Le Gee Bee, un désastre mythique…
Tout pilote se déplaçant à plus de 300 km/h au-dessous de 150m d’altitude se trouve en danger de mort en cas de panne de moteur ou d’un défaut de construction… Or, il n’y eut pas à l’époque d’appareil plus dangereux que le très rapide mais très instable “Gee Bee” construit par les cinq frères Granville en nouvelle Angleterre. En voici toute l’histoire résumée…
Les frères Granville installé à Springfield créèrent un petit avion en 1922. Tous les Gee Bee construits, laissèrent un funeste souvenir dans la légende américaine. Il se vendit au début, mais la crise économique anéantit le marché des petits appareils privés… La compagnie se trouva alors en difficultés.
En 1931, Bob Hall, ingénieur principal de la firme, suggéra de la renflouer en construisant un avion de compétition capable de remporter l’argent des prix.
Les frères Granville se lancèrent alors dans la construction du “Modèle Z”, rebaptisé “City of Springfield”, le premier des puissants et remarquables prototypes qui allaient étonner le monde de l’aviation.
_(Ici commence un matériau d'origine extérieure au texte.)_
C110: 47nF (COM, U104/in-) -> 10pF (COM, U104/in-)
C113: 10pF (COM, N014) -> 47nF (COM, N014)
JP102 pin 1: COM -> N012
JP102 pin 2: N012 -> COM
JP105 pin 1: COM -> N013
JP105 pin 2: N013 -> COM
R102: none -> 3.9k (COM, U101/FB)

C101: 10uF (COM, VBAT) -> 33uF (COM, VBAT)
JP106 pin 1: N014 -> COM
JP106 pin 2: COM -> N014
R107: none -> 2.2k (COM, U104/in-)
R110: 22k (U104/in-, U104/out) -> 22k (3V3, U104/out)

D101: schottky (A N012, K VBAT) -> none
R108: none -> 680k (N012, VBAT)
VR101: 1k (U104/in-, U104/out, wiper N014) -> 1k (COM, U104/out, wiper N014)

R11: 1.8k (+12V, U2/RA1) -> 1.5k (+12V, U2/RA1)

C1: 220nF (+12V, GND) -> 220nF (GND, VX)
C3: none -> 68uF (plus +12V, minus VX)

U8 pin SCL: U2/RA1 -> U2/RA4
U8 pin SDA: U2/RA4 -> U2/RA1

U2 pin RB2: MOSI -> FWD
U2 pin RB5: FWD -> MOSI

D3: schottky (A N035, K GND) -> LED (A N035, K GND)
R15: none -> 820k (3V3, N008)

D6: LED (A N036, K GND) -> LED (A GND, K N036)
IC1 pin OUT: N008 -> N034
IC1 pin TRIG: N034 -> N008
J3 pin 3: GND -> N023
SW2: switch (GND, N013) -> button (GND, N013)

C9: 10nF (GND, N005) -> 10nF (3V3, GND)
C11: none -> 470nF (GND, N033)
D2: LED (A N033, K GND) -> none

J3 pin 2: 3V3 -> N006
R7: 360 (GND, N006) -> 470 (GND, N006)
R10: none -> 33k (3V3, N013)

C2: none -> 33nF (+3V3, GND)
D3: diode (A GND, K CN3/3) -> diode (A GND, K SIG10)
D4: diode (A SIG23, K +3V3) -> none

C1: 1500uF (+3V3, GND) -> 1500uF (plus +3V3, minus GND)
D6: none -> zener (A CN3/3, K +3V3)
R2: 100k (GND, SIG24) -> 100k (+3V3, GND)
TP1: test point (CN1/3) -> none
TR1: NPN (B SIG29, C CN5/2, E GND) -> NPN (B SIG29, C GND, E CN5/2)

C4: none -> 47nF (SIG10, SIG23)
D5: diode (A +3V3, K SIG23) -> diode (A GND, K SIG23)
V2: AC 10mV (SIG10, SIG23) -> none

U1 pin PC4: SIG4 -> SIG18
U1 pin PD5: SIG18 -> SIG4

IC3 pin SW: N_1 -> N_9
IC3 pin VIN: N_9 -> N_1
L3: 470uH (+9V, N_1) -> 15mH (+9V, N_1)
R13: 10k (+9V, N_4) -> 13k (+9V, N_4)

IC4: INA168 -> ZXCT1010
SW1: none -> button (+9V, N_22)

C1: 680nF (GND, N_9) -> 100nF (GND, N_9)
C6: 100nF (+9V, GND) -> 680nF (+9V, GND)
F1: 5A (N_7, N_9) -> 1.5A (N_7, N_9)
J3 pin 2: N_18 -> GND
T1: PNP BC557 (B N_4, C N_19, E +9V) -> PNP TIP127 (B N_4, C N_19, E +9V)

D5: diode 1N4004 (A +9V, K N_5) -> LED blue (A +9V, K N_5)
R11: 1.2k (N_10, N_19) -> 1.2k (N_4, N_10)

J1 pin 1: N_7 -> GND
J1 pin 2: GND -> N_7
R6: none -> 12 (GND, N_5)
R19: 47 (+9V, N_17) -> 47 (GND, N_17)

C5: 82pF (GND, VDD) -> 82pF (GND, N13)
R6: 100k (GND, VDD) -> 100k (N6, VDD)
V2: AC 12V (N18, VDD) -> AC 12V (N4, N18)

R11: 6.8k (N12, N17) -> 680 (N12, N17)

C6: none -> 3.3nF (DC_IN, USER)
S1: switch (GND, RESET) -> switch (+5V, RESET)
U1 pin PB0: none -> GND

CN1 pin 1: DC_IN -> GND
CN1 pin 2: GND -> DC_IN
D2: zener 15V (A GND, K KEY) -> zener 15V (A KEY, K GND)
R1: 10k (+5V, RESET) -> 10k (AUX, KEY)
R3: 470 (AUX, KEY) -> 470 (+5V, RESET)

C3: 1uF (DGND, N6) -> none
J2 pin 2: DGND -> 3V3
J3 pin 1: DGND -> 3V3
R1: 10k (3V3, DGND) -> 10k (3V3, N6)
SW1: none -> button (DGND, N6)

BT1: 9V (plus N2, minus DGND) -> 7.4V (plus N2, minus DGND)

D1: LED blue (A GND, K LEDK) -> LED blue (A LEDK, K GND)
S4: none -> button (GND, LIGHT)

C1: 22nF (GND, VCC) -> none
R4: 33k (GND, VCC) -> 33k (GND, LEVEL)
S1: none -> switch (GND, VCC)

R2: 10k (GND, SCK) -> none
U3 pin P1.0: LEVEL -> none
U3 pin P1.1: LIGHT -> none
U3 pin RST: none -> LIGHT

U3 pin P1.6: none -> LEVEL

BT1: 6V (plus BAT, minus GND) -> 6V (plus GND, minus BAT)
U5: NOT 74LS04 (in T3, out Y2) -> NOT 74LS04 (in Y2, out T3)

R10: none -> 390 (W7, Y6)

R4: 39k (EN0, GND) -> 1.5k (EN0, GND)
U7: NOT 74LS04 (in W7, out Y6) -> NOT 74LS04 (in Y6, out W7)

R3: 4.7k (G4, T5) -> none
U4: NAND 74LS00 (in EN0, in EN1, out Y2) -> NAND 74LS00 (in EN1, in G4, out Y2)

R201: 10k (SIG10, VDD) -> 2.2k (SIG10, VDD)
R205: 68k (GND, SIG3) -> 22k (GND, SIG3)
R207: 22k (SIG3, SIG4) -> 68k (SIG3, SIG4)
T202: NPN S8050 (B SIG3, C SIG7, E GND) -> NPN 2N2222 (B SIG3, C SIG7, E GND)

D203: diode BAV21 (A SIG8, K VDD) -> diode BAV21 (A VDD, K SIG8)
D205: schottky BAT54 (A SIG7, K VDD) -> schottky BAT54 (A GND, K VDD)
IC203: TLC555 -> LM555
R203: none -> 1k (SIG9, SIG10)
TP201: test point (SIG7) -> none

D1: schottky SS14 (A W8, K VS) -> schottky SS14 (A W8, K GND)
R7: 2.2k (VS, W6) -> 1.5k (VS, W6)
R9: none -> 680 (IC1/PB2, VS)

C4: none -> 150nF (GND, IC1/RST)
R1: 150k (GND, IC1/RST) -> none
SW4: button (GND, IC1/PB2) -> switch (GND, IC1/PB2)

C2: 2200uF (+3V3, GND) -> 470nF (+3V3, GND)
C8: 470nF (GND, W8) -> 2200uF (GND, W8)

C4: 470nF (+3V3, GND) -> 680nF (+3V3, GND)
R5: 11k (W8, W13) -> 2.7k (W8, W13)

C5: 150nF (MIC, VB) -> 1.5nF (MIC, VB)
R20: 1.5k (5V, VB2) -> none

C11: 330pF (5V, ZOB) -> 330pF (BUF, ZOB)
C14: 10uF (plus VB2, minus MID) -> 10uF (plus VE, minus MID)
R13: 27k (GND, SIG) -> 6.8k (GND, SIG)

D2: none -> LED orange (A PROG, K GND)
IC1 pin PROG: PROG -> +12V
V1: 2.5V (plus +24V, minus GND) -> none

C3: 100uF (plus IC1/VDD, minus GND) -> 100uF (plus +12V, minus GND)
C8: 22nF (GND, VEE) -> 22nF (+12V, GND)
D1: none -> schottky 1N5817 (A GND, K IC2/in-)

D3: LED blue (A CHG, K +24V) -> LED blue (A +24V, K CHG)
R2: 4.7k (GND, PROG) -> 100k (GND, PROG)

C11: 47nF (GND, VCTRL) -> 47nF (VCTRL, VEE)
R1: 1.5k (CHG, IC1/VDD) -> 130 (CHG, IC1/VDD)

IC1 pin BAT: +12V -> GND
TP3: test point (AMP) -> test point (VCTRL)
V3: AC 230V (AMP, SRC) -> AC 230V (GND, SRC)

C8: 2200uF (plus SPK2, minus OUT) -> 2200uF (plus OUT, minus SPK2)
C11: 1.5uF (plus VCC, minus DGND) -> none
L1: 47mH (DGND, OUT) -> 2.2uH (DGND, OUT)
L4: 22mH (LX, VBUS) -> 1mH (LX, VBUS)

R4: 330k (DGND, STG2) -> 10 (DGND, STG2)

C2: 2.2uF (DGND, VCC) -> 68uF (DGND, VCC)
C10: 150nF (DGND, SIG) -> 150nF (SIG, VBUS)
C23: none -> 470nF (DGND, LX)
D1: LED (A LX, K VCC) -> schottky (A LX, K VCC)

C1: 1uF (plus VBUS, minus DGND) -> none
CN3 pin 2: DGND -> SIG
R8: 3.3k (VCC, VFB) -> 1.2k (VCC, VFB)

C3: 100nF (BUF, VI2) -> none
Ainsi naquit la Springfield Air Racing Association et Bob Hall trouva les fonds nécessaires à la paie des employés en vendant ses parts. Pour augmenter la vitesse, Zantford Granville et ses collègues raccourcirent le fuselage et les ailes tout en renforçant la puissance.
Mais cette passion exclusive pour la vitesse produisit un engin aux tendances suicidaires, comme put un jour s’en rendre compte le pilote de course Jimmy Haizlip pendant un vol d’essai qui fut également le dernier qu’il tenta sur ce genre d’appareil : “J’ai eu mon premier choc en touchant le gouvernail de direction, j’avais l’impression que l’appareil voulait se mordre la queue. Le deuxième choc survint lorsque je tentais d’entamer un virage…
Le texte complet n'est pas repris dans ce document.